You’ve got a beautiful website and you’ve got a great business, so why don’t you show up in the Google rankings when people search for you? The answer to that question could fill up hundreds of books, and does actually. What I’m going to do in the paragraphs that follow is to give you a high-level overview of how the search engines work and some easy ways to make your website more appealing to them.

So why is it so important that you strengthen your website’s search engine placement? Well for starters a recent study by The Association of National Advertisers and Forrester Research suggests that over half of the major marketers polled said they’d be cutting their television ad budgets by 12%. The presumption is that this money will move to new media; code for “online”. Recently, major traditional consumer packaged goods manufacturers have also begun new online initiatives such as Kraft’s announcement that it will produce “webisodes” promoting the Tassimo coffee maker. Online is “the new black” of the advertising realm.
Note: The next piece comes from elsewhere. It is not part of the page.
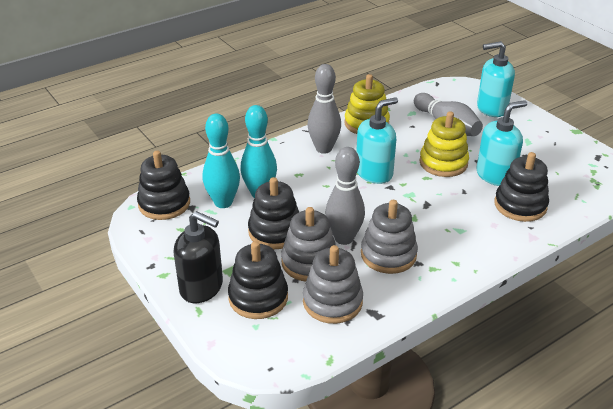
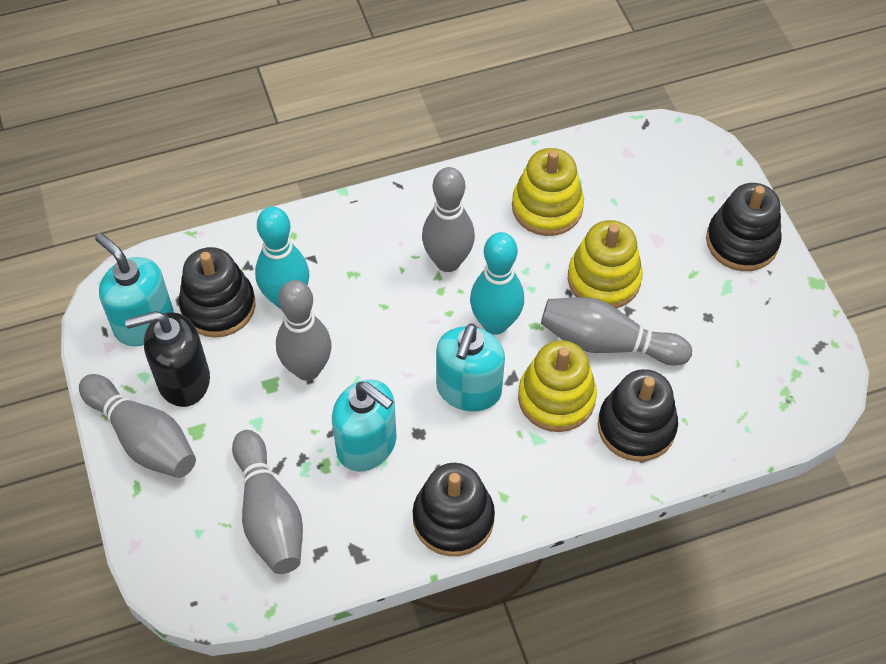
grey bowling pin: 3 -> 5
grey stacking toy: 3 -> 0
yellow stacking toy: 2 -> 3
You’ve no doubt used one of the major search engines within the past few days (Google, Yahoo, MSN, AOL, etc.). These portals have become the default gateway to the Internet for millions of people and offer a simple way for people to locate information that is scattered around the world on countless websites. A search for a type of wine for instance might take you to a French website that provides information on how that wine is made and in what countries the grapes grow best. Additionally, the search results may provide several vendors from which you can order wine and have it shipped directly to your home. And there may even be other websites where that specific type of wine was discussed on message boards or in someone’s BLOG (a shortened form of the phrase Web Log which is an online diary of sorts).

When trying to reach customers online, you can simplistically think of the search engines as the Yellow Pages on steroids. If you owned a business in the past, chances are you had a yellow pages ad. A customer who used the yellow pages to find a product or service was actively seeking a solution to their problem. As an example, people only opened the yellow pages to look for a plumber when they already had a broken pipe. Someone looking through the yellow pages for a pizza restaurant was no doubt hungry, and therefore already committed to the idea of buying a pizza.

As a business owner, your job was to make your ad stand out so the customer called you rather than a competitor. The real benefit however was that these customers were already in the market, so if your ad could entice them to call, converting them to a customer was that much easier.